27 Sep 2016 | 2 min read time
Blog image for Scattering ashes, a guide to what's involved
Blog image for Scattering ashes, a guide to what's involved

When you're considering options for the arrangements to be made after you die, one of the most important choices to make is whether you would prefer a burial or a cremation. It's an entirely personal thing - and can be down to your religious beliefs or whatever your preference may be.

Cremation is generally the most cost-effective option and has grown in popularity to the point that the majority of people are now opting for cremation. According to the most recent figures, cremation currently accounts for around three-quarters of funerals in Britain every year.

Options for the ashes

With cremation there is of course another choice to be made - what to do with the ashes? A while back, we posted a blog looking at alternative ways of disposing of your ashes. These included some very imaginative ways of commemorating a loved one, including:

  • Specially-designed fireworks incorporating the ashes of the deceased
  • Ashes being launched into space
  • A biodegradable eco-urn that "turns you into a tree" after you die

Despite the increasingly inventive ways that have emerged for disposing of (or keeping) a loved one's ashes, most people are likely to stick to a more conventional method - simply scattering the ashes.

Although scattering someone's ashes is a fairly simple process, there are a number of things to bear in mind before you set out - so you can ensure everything happens smoothly on the day.

Carrying the ashes

The first thing that's important to know about cremation ashes is that they can be a fair bit heavier than you might initially imagine. Obviously the weight varies depending on the weight of the deceased person - but you can expect them to weigh up to around 3 kilos for an adult male.

It's also worth remembering that the urn containing the ashes will have some weight to it too - so if you are heading anywhere that involves walking or getting on and off public transport such as a train, then be aware that the ashes may be relatively heavy to carry.

Scattering the ashes

Often, the deceased will have stated their wish for the ashes to be scattered at a meaningful location - this could be a special country spot, in woodlands or hills or maybe even in the garden.

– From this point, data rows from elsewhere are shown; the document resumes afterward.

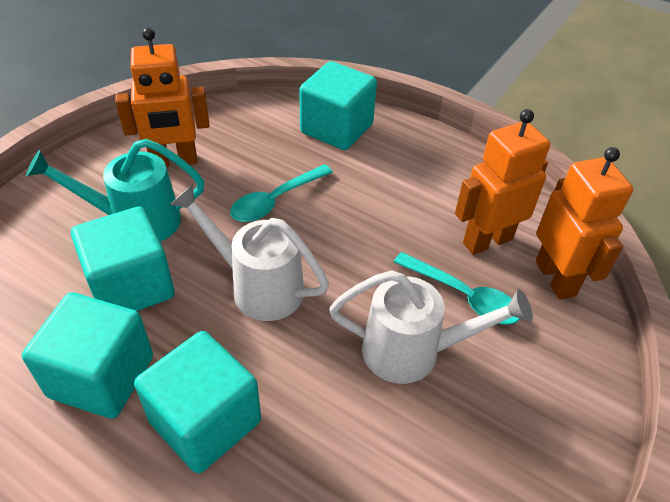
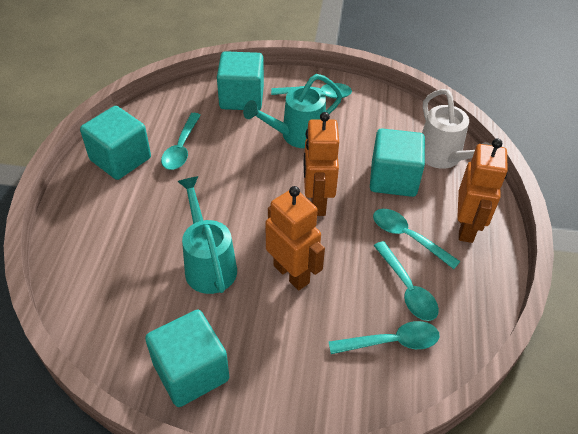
turquoise spoon: 2 -> 5
turquoise watering can: 1 -> 2
white watering can: 2 -> 1

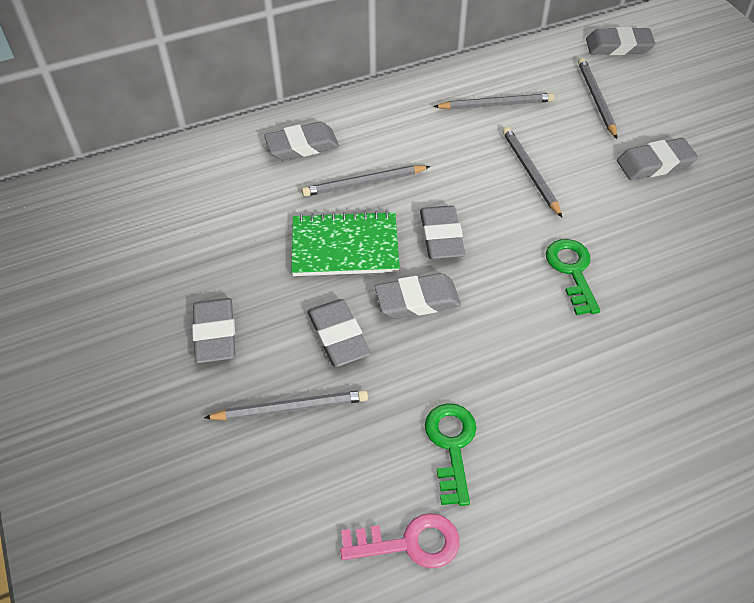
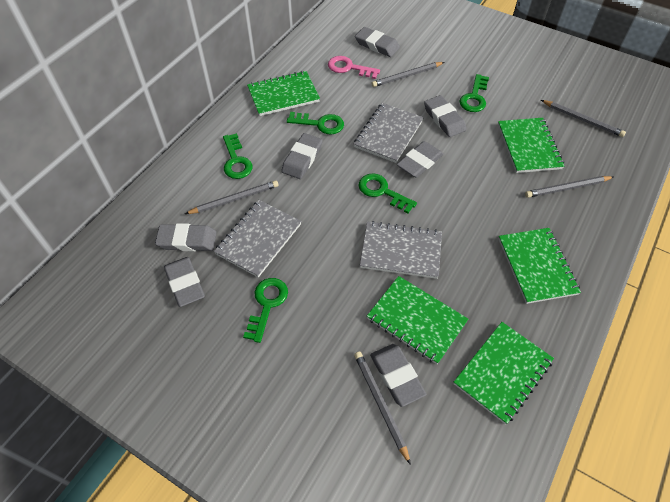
green key: 2 -> 5
green notebook: 1 -> 5
grey notebook: 0 -> 3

People with a lifelong devotion to a football club may often request their ashes to be scattered at the stadium - but it's important to check if the club accepts requests of this type, as each stadium will have its own rules around the scattering of ashes.

Rules about where ashes can be scattered tend to vary from place to place, but in general it's best to check with the owner of the land if you intend to scatter ashes on privately owned land. Some places - such as the Royal Parks, including Hyde Park and Kensington Gardens - don't allow the scattering of ashes, since the minerals that the ashes contain can affect the soil and the plants that grow there. Instead, they offer a number of options for memorialising a loved one that can also help the parks' conservation.

In terms of the practicalities of scattering ashes, it's best to apply a common-sense approach. Ensure that the chosen spot isn't busy - this will help avoid any distraction for those scattering the ashes as well as minimising the possibility of any distress to other people in the area. And if it's a windy day, be sure to have everyone placed upwind of the casting of the ashes to avoid anyone accidentally getting in the way of the scattering.

We hope you've found our article on scattering ashes informative. Visit our funeral plans page for more information on how to plan a funeral or you can request an information pack to read at your convenience.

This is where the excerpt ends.